Pvt. Chelsea Manning, the Army soldier who was sentenced to 35 years in a military prison for giving classified materials to WikiLeaks, walked free Wednesday after seven years behind bars. Here’s a timeline of key moments of the case:
2007: Manning, then known as Bradley Manning, joins the Army and trains in Arizona as an intelligence analyst.
April 5, 2010: WikiLeaks posts a classified military video shot from the cockpit of an Apache helicopter showing a group of men being gunned down in Baghdad by American airmen.
May 21: 2010 Manning, working in Baghdad as an intelligence analyst, begins communicating with R. Adrian Lamo, a former computer hacker convicted of breaking into the New York Times computer system in 2004. Manning claimed to have sent 260,000 State Department cables to WikiLeaks after copying compact discs of data, according to chat logs Lamo submitted to Wired.com.
May 29, 2010: Manning is detained by military authorities on suspicion of leaking the classified video.
July 10, 2010: Manning is charged with multiple counts of mishandling classified data and putting national security at risk. The charges include putting the classified video of the helicopter shooting on a personal computer and accessing more than 150,000 classified State Department cables.
July 29, 2010: Manning is moved from Kuwait to Marine Corps Base Quantico, Virginia, to await trial.
Sept. 1, 2010: Manning’s civilian attorney, David E. Coombs, says his client under psychiatric care and undergoing tests amid concern that Manning is suicidal.
March 2, 2011: The government files 22 new counts against Manning, including the charge of aiding the enemy - a crime that could carry the death penalty.
March 13, 2011: Manning is held in solitary confinement 23 hours a day, stripped naked each night and given a suicide-proof smock to wear to bed. Amnesty International says the treatment may violate Manning’s human rights. State Department spokesman P.J. Crowley resigns after causing a stir by describing Manning’s treatment in the Quantico brig as “ridiculous” and “stupid.”
April 20, 2011: Manning is transferred from Quantico to an Army prison at Fort Leavenworth, Kansas, and is allowed to live with other inmates.
July 22, 2011: The military finds Manning is fit to stand trial.
Feb. 3, 2012: Military District of Washington commander Maj. Gen. Michael Linnington refers all charges against Manning to a general court-martial, passing along the recommendation of the lower-level officer presiding over the Article 32 hearing.
Feb. 23, 2012: Manning declines to enter a plea to 22 charges, including aiding the enemy, at an arraignment at Fort Meade near Baltimore.
Feb. 28, 2013: Manning pleads guilty to leaking military information.
June 3, 2013: Court martial trial begins.

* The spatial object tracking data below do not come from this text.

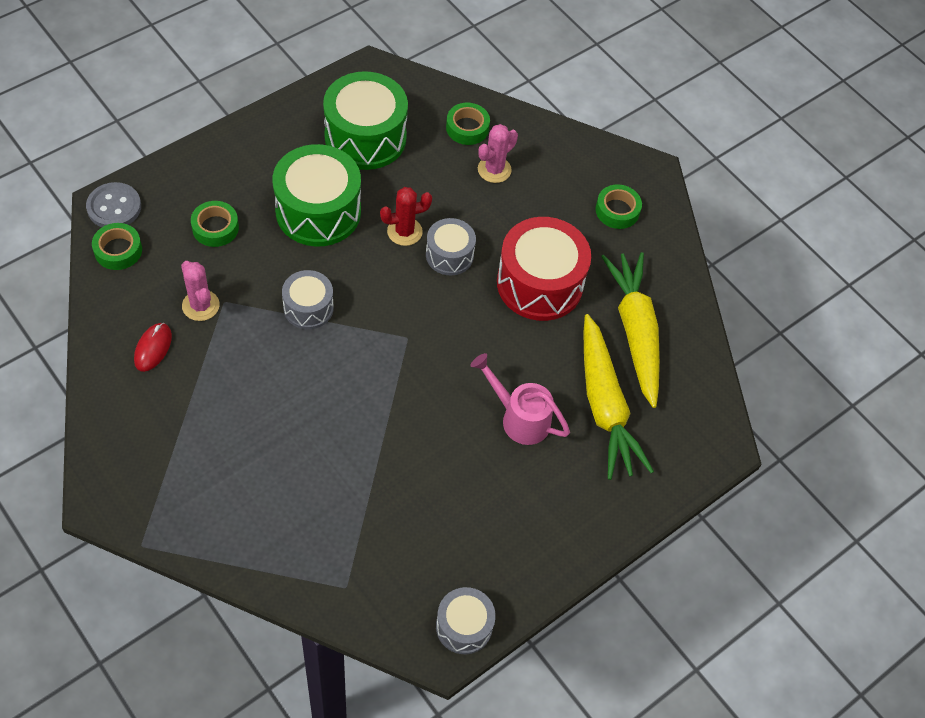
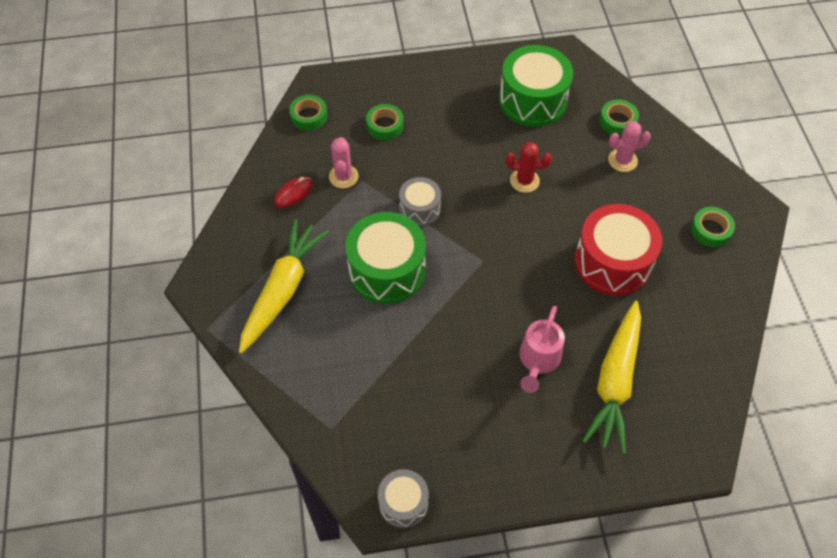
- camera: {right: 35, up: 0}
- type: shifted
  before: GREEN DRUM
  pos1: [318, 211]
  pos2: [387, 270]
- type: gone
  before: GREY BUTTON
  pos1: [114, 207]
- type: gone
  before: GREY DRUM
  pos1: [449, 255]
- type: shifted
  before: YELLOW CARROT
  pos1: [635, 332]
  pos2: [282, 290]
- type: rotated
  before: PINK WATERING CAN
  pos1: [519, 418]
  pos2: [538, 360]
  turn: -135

July 30, 2013: Manning convicted on several espionage charges.
Aug. 21, 2013: Manning is sentenced to 35 years in prison. The next day, she announces she is transgender and requests to be known as Chelsea.
Sept. 23, 2014: Manning sues in federal court in the District of Columbia, asking a judge to order the Defense Department to provide hormone therapy and other treatment for her gender identity condition. The lawsuit claims Manning is at a high risk of self-castration and suicide unless she receives more focused treatment for gender dysphoria, and that she is getting psychotherapy from a mental health specialist who lacks the qualifications to treat gender dysphoria.
July 5, 2016: Manning tries to kill herself in the military lockup at Kansas’ Fort Leavenworth, according to her attorneys.
September 2016: Manning ends a several-day hunger strike after the Army agrees to allow her to receive medical treatment for her gender dysphoria.
October 2016: Manning’s attorneys announced that she attempted suicide for the second time in recent months at Kansas’ Fort Leavenworth. The attorneys cited her prison conditions, including the solitary confinement that her legal team says she received as punishment for her July suicide attempt, as contributing to their client’s fragile mental state.
November 2016: Manning asks President Barack Obama to commute her sentence to time served.
Jan. 17, 2017: Days before leaving office, Obama grants clemency to Manning. LGBT rights activists, who warned about Manning’s mental health and treatment as a transgender woman living in a men’s prison, cheered Obama’s move. National security hawks who said she did devastating damage to U.S. interests countered that the commutation was an outrageous act that set a dangerous precedent.
May 17, 2017: Manning is released from lockup at Kansas’ Fort Leavenworth, on the date Obama’s clemency order had directed.